Vazquez sued the city, asserting that its marina and parking lot violated a buffer zone which had been created by the 1969 settlement. The city was a party to that lawsuit and settlement agreement. The city agreed that yes, the buffer zone indeed had that effect. But we're the government and even though we agreed to be bound by the restrictive covenant in that settlement agreement back in the day, we're not bound by it now. These are contract rights not property rights, and thus unenforceable against the government.
Chief Judge Klingensmith "reluctantly" concurred, noting that the precedents support the court's conclusion when the government has not bound itself via agreement to the covenant. However, he found it important that the city was a party to the settlement and had agreed to be bound:
Phrased differently—in contrast to Bay Harbor and Ryan—the City did not simply acquire land with an existing restrictive covenant attached to the land. Rather, the City created the same restrictive covenant that it now seeks to destroy. Thus, the fact that the City did not own the property in question at the time of the 1969 settlement is irrelevant.

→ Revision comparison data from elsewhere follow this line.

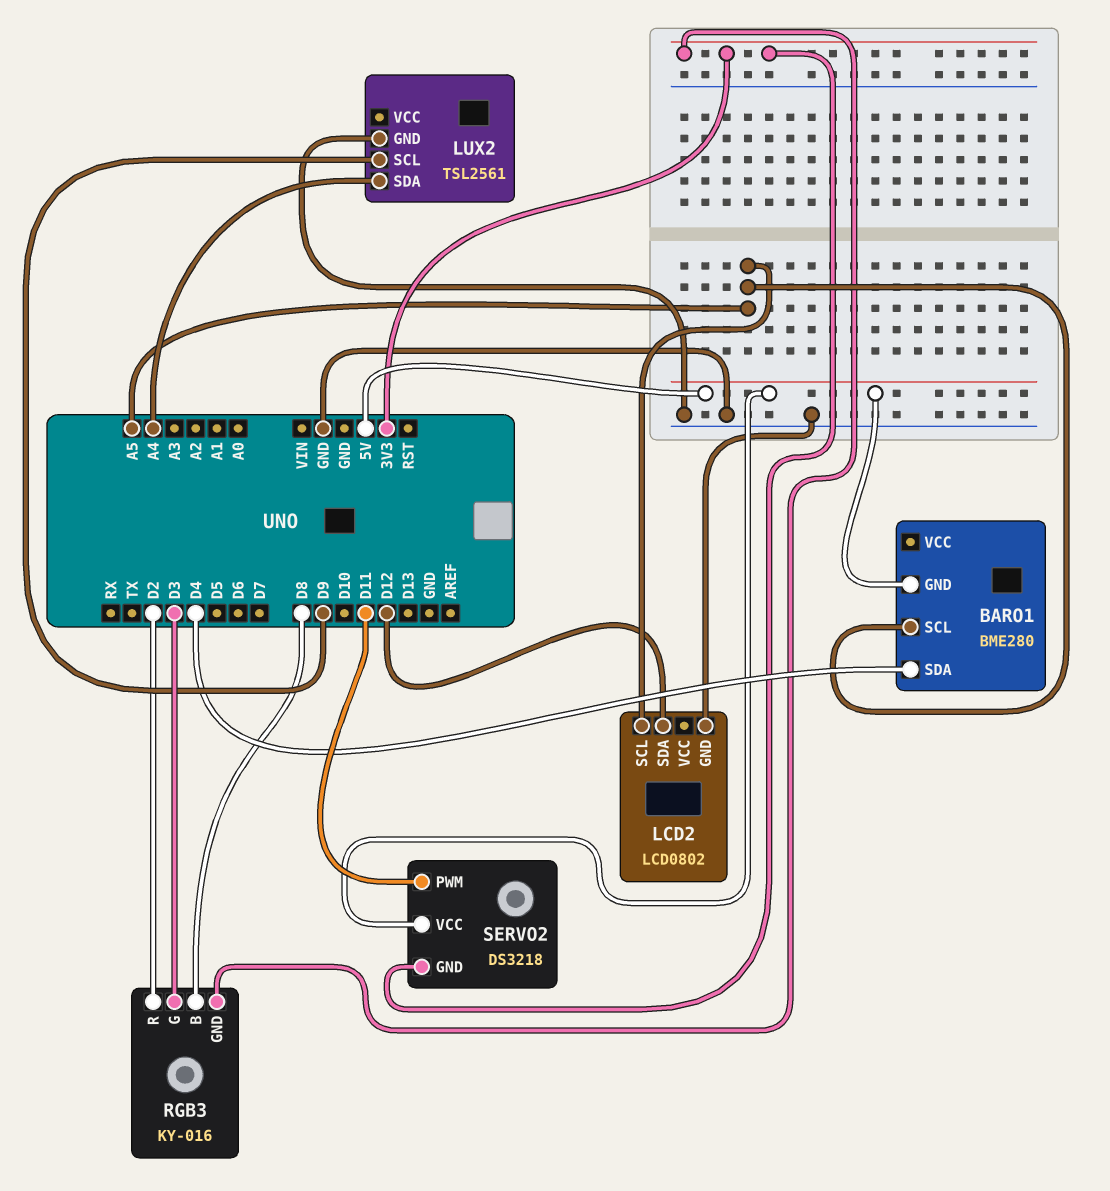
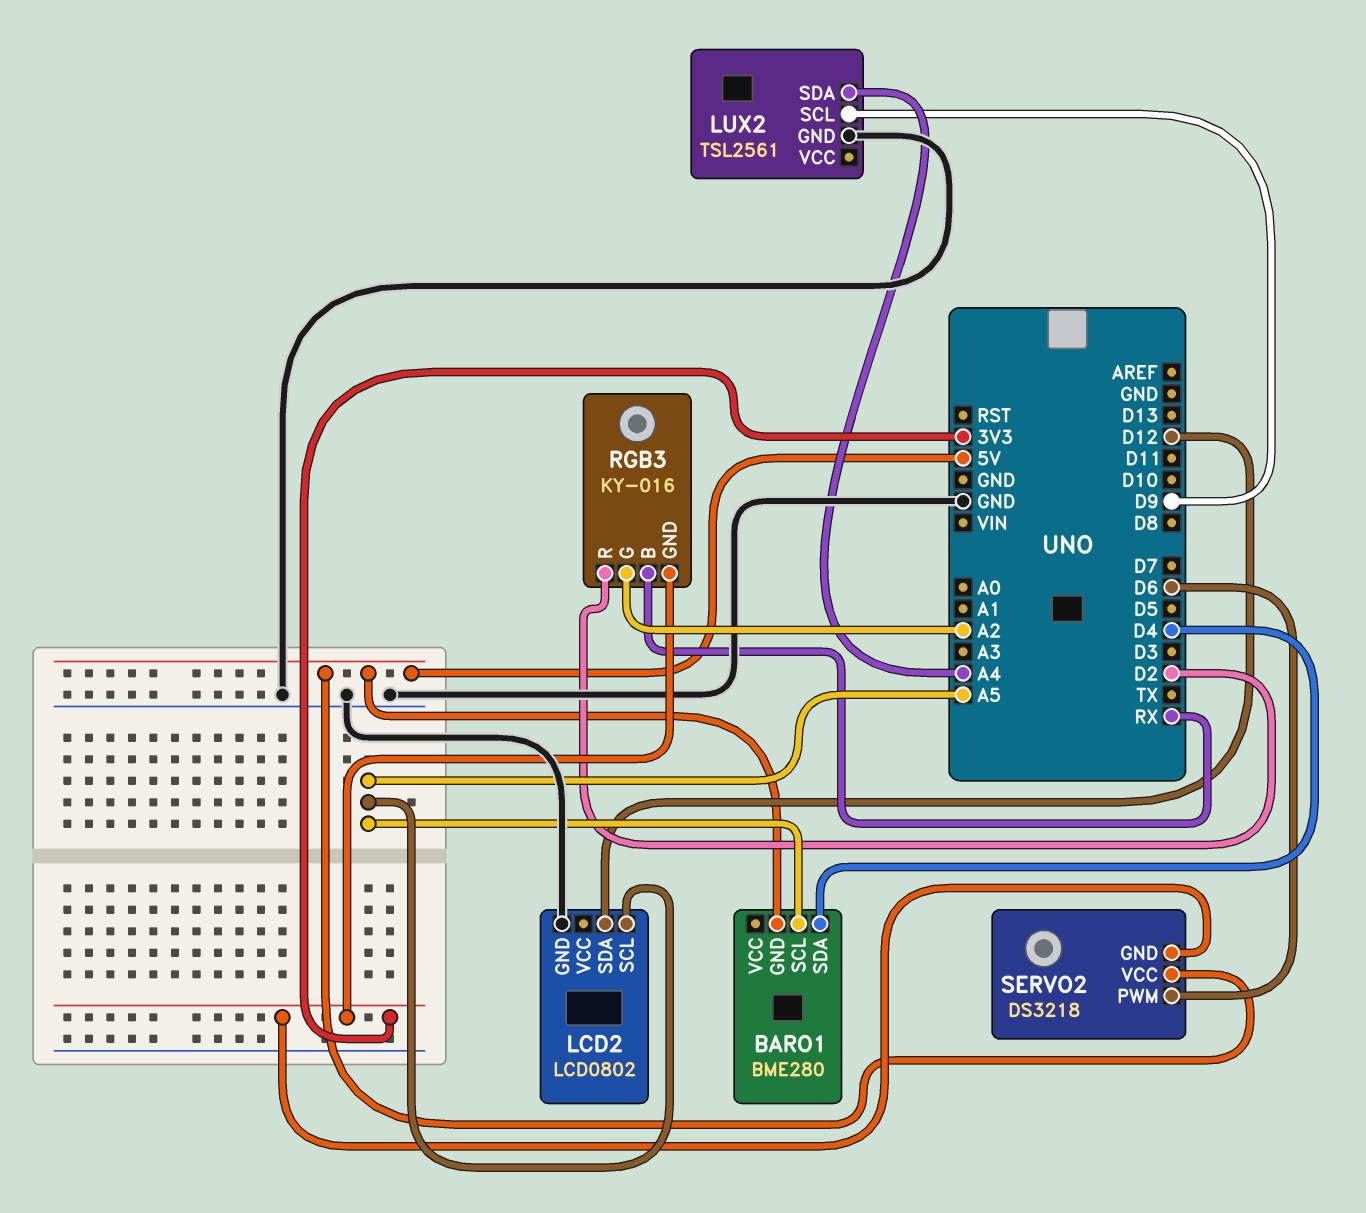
RGB3 pin B: D8 -> RX
RGB3 pin G: D3 -> A2
SERVO2 pin PWM: D11 -> D6

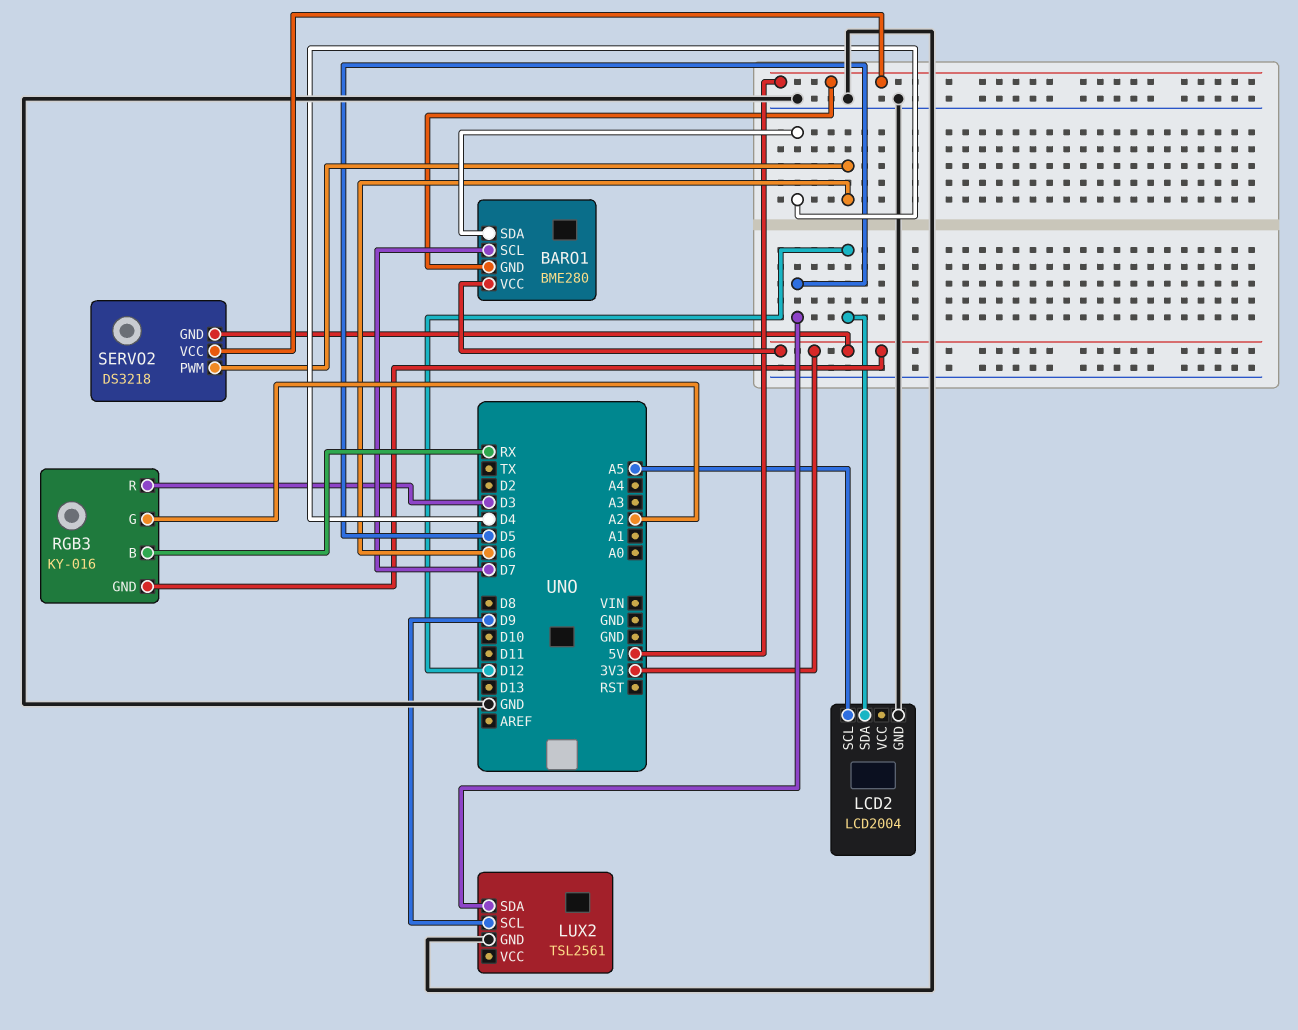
BARO1 pin SCL: A5 -> D7
BARO1 pin VCC: none -> 3V3
LCD2: LCD0802 -> LCD2004
LUX2 pin SDA: A4 -> D5
RGB3 pin R: D2 -> D3

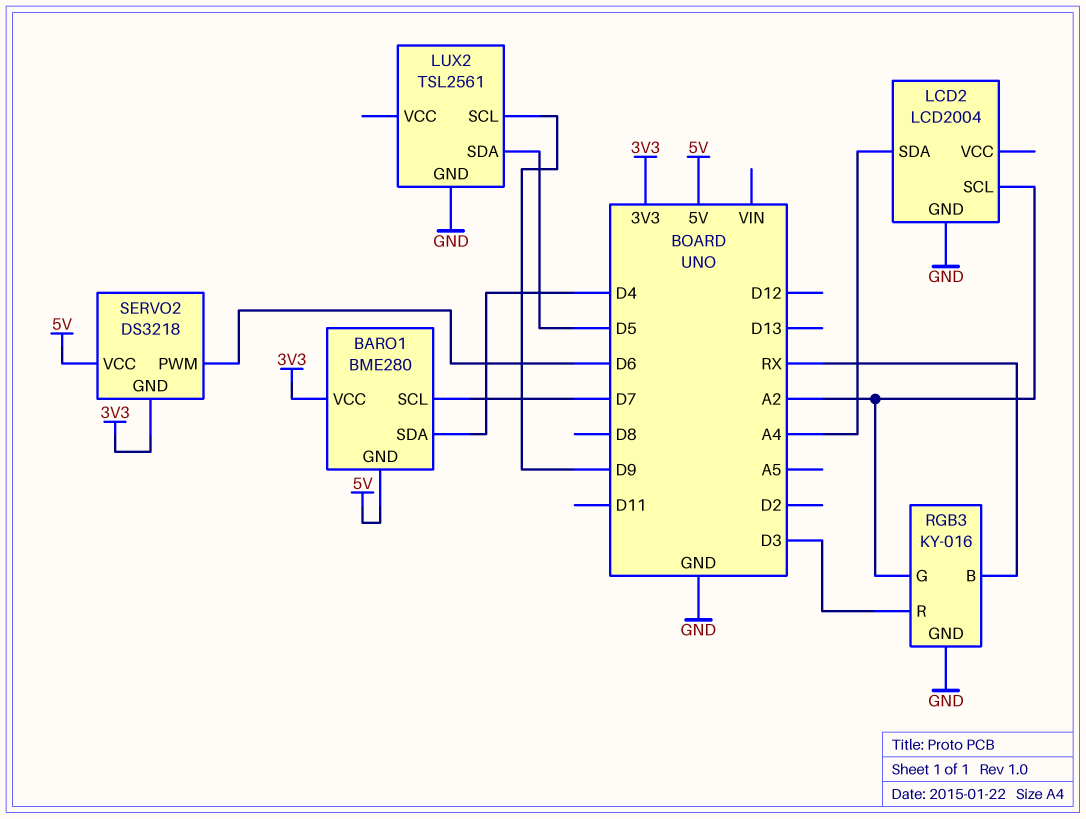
LCD2 pin SCL: A5 -> A2
LCD2 pin SDA: D12 -> A4
RGB3 pin GND: 3V3 -> GND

The City also argues that even though it was a party to the 1969 agreement which created the restrictive covenant, and despite the City being involved in a 2012 declaratory judgment action to enforce the restrictive covenant, the City itself was not—nor was it ever—bound by that restrictive covenant. Indeed, the City claims it was free to violate the restrictive covenant at will and has no obligation whatsoever pursuant to Bay Harbor and Ryan to use the power of eminent domain to extinguish the restrictive covenant. In my opinion, this is the very definition of an illusory contract. Despite the City’s assertions that the contract is not illusory, the City has wholly failed to explain under these circumstances why it is not. Pan-Am Tobacco Corp. v. Dep’t of Corr., 471 So. 2d 4, 5 (Fla. 1984) (a contract is illusory if it is not mutually enforceable).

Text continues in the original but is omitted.